Rule’s articles had been appearing in the magazine True Detective for more than a decade when, in the mid-1970s, fate delivered her biggest subject to her doorstep. She was working on a book about a series of unsolved murders in the Seattle area when police in Utah arrested the man they believed to be the killer, a former law student named Theodore Robert Bundy.

The name did more than ring a bell. In the early 1970s Bundy had been a close friend and colleague, answering the suicide hotline with her on the night shift at the Seattle crisis centre where they both volunteered.

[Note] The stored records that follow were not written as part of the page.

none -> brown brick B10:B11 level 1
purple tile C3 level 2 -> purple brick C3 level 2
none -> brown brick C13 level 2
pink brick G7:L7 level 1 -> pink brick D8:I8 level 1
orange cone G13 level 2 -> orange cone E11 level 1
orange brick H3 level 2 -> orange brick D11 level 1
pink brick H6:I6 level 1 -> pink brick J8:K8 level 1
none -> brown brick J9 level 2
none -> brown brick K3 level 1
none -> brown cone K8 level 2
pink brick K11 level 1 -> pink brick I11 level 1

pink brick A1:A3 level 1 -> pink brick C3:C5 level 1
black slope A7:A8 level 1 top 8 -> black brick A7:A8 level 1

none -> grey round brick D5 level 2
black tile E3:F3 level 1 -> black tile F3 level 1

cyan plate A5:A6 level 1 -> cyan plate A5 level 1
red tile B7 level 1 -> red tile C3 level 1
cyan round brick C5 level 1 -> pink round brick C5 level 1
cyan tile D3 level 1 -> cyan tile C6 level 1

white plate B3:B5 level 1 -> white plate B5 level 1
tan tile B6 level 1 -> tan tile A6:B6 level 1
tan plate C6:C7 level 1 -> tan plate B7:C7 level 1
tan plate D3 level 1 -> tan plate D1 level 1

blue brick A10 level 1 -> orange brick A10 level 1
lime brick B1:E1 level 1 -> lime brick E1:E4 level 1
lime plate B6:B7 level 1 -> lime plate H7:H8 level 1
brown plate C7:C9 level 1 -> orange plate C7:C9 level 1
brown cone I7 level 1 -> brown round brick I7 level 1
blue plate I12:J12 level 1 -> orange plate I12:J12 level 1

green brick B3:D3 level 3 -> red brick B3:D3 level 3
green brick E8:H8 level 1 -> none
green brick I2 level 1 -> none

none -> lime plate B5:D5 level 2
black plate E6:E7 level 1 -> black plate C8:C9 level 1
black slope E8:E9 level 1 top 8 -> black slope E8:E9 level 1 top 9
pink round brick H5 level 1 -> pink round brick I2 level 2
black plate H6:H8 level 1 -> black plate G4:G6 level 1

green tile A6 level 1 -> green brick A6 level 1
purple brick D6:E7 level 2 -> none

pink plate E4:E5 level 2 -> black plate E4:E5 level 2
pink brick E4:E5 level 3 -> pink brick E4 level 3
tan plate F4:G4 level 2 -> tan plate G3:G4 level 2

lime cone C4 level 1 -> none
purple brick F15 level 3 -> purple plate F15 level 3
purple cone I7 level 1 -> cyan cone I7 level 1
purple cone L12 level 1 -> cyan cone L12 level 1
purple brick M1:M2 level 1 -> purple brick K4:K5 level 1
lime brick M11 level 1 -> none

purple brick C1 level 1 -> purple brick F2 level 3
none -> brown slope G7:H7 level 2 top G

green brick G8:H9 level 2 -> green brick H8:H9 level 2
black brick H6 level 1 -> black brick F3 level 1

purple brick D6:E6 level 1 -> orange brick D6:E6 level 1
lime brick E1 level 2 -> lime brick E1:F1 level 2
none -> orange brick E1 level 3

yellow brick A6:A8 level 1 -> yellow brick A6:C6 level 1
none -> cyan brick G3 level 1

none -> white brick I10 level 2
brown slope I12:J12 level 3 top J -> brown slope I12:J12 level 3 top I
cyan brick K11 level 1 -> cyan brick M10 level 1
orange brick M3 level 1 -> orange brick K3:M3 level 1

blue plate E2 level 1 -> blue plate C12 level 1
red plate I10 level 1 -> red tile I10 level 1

Initially, Rule refused to believe that Bundy was the killer. “For a long time I was holding out hope that he was innocent, that somehow this all was a terrible mistake,” she said in 2003. “And it wasn’t just me, it was all the people who worked with him.”

After Bundy escaped from jail and went on a killing spree in Florida, Rule changed her mind, and the focus of her book. Published in 1980, it became an instant best seller, admired for its detailed accounts of police procedure, the work of criminal investigators and courtroom drama, not to mention the author’s jailhouse interviews with Bundy.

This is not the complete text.